AI Insights: Ready for Takeoff
By Sandeep Akkaraju
Radiology Today
Vol. 25 No. 2 P. 10

It’s hard to believe it has been a year since we predicted 2023 would bring a shift toward homebased care, rapid adoption of point-of-care ultrasound (POCUS) technologies, and increased play for AI in medical imaging. Some of those played out as expected, while others have taken longer to come to fruition.

Unfortunately, many of the same challenges that have plagued the health care industry year over year continue to persist. With an aging population and a shrinking workforce, caregivers need support in delivering high-quality and efficient care for all. On top of that, nearly one-half of all nurses (47%) were reportedly still experiencing moderate to severe burnout at work as of earlier this year.

POCUS is a viable solution to many of these challenges, particularly in enabling affordable, efficient, “anywhere” care. Unfortunately, the technology still hasn’t taken off. According to a survey of more than 150 US-based caregivers, 62% of respondents have experienced major challenges when using POCUS devices. Current offerings do not seamlessly integrate with existing health care systems, involve complicated workflows, and can only be operated by a select few individuals with the proper training—all of which only exacerbate the issues the industry is already facing.

But there is one 2023 prediction that could still hold promise: the opportunity for AI in medical imaging. If the last year marked the rise of interest in AI, then 2024 will be the year we see the technology finally take off in health care by ushering in a new age of ultrasound. Here are our top predictions for how AI is going to revolutionize medical imaging in the year ahead.

Streamlined Imaging
AI will play a pivotal role across the entire end-to-end ultrasound process— from the initial image capture to image analysis, providing insights that will inform patient care. While ultrasound exams today can only be conducted by a select few trained individuals, a POCUS device equipped with AI is able to reference a database of millions of ultrasound images to aid the caregiver during image capture and interpretation. The technology continuously guides the user, simplifying image capture, identifying abnormalities, and delivering faster medical insights that will ultimately inform diagnoses.

This not only streamlines medical imaging processes for trained individuals but also enables a broader range of caregivers to engage in ultrasound procedures, no matter the location. The applications of AI in medical imaging can also reduce operator dependence and bias.
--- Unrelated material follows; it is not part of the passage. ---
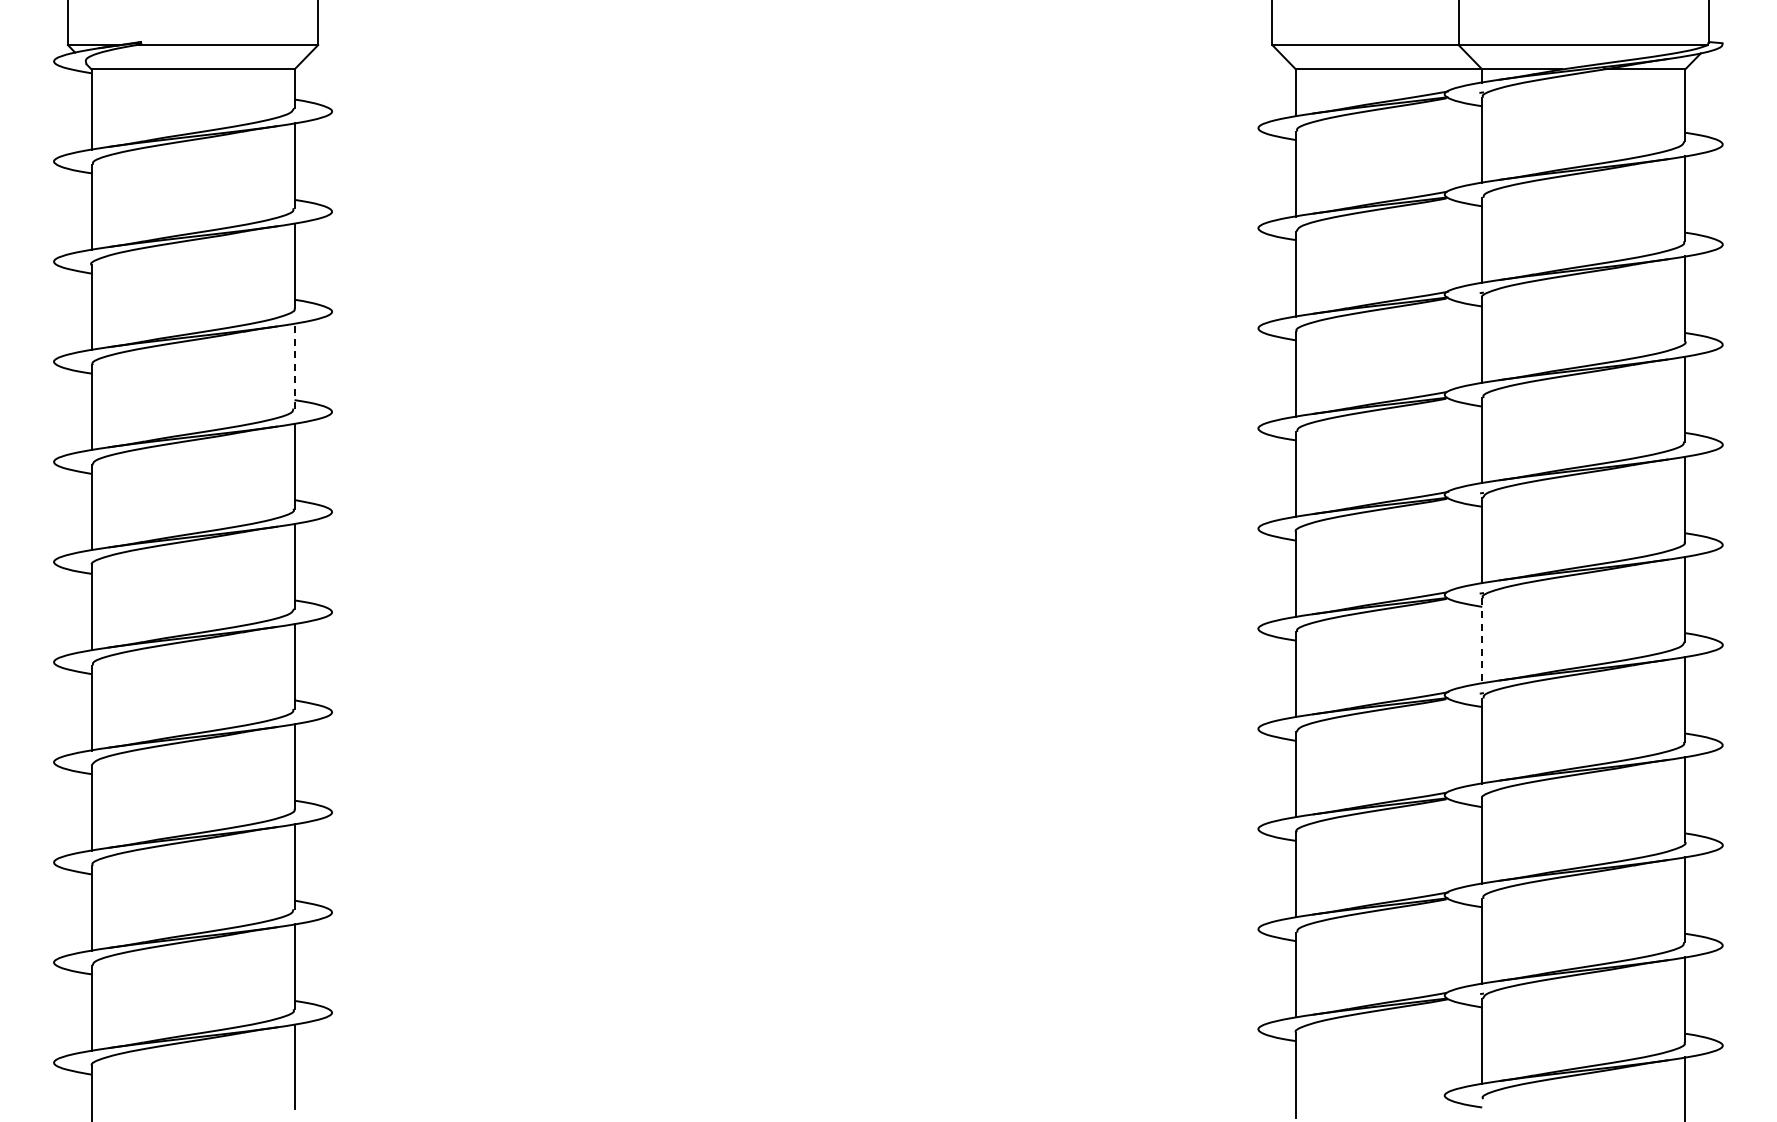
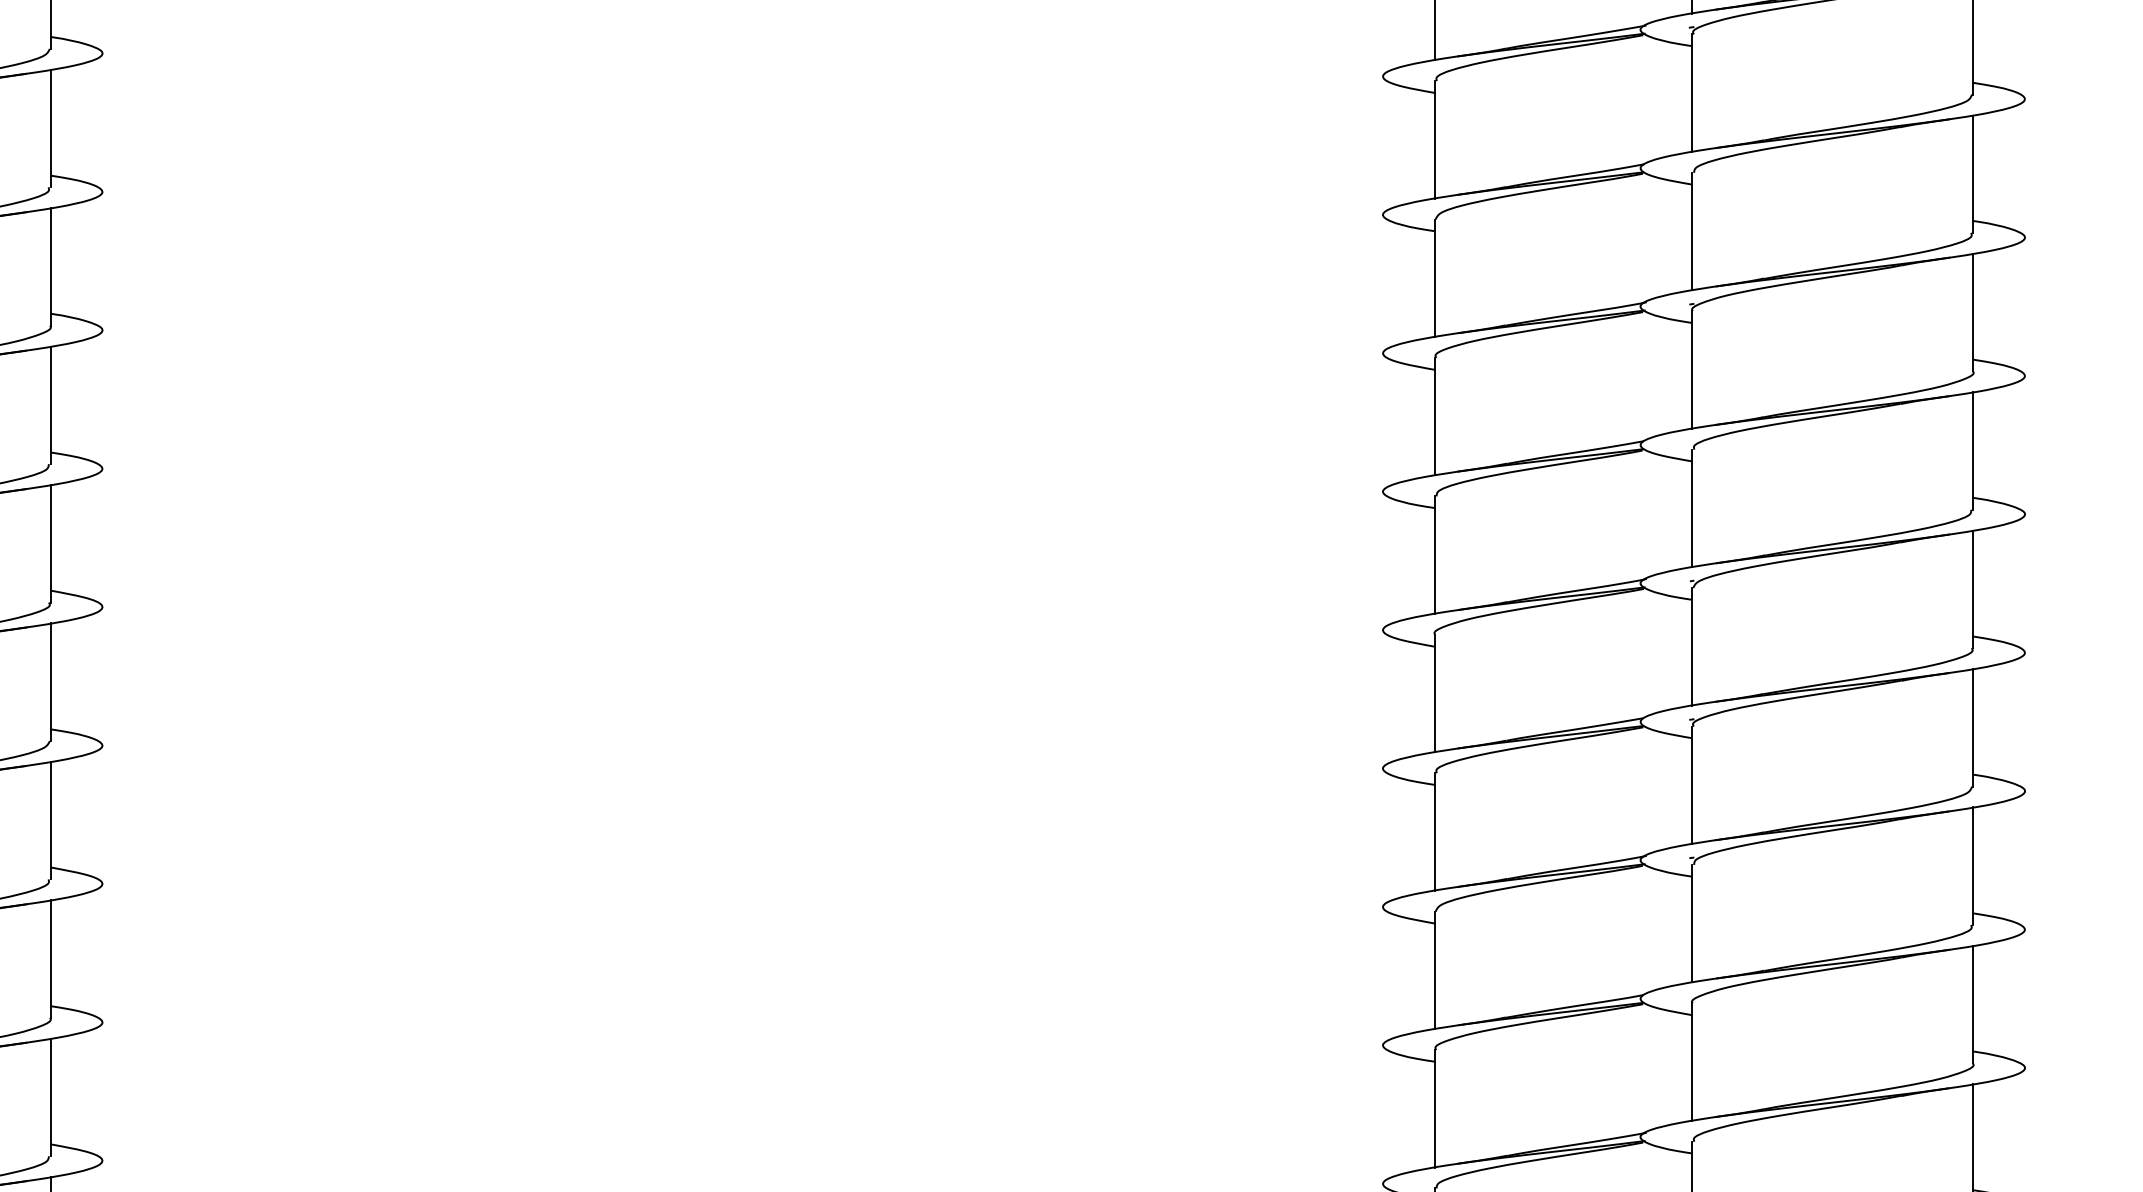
line: (294, 366) -> (50, 405), dashed -> solid
line: (1482, 641) -> (1692, 786), dashed -> solid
The result will be more accurate, reliable, and consistent imaging, bolstering standardization across the medical imaging space.

With AI involved in every step, we’ll see a decrease in the process inefficiencies that have plagued medical imaging professionals. In fact, Exo’s survey also found that 63% of caregivers believe AI will streamline image interpretation.

New Pathways
Health care costs in the United States are expected to hit $6 trillion by 2027. This escalation is primarily influenced by an aging population, which tends to initiate health care interactions directly through emergency departments and urgent care centers. Since these facilities predominantly address reactive health care needs rather than prioritizing preventive measures, their reliance significantly contributes to the elevated costs within the US health care system.

To reduce this burden and create more accessible, affordable care, we will see a push for more patient care interactions happening in outpatient care facilities— which will need to be equipped with the same technology for imaging and diagnostics that traditional health centers have. AI-powered POCUS devices will be essential to enabling caregivers in outpatient facilities to properly assess patients by looking deep and wide into the body. Even novice users will have the power to leverage medical imaging to gather the answers they need to make a diagnosis. These portable, affordable, and powerful devices will be the key to finally unlocking new care pathways, ensuring that any person can visit any facility to receive treatment.

The Future of Health Systems
As of October 19, 2023, the FDA reported that there are over 692 market-cleared medical algorithms employing AI with a predominant focus on medical imaging. The organization also expects that new radiology algorithms will increase by over 100 annually.

With the applications of AI in medical imaging growing rapidly, hospitals and caregivers will be under pressure to invest in the right solution. Managing liability and risk poses a particular challenge, as health care providers must balance patient safety with the professional accountability of their staff and safeguard their systems against reputational, legal, or financial risks. To meet those needs while delivering a return on investment, health systems will prioritize FDA-cleared solutions that are built for and by caregivers— those who uniquely understand the opportunity for AI in medical imaging and the functionalities that will ensure ease of use. Additionally, to build patient trust, health systems will need AI that is transparent and requires caregiver involvement to make a diagnosis.

Redesigning medical imaging for the modern age can make health care faster, more accessible, and more affordable for all—and AI will be the key to unlocking that in the year ahead. As AI-enabled POCUS becomes a reality in 2024, caregivers will be able to practice without limits and patients will be able to receive quality care from anywhere.

— Sandeep Akkaraju is the CEO of Exo.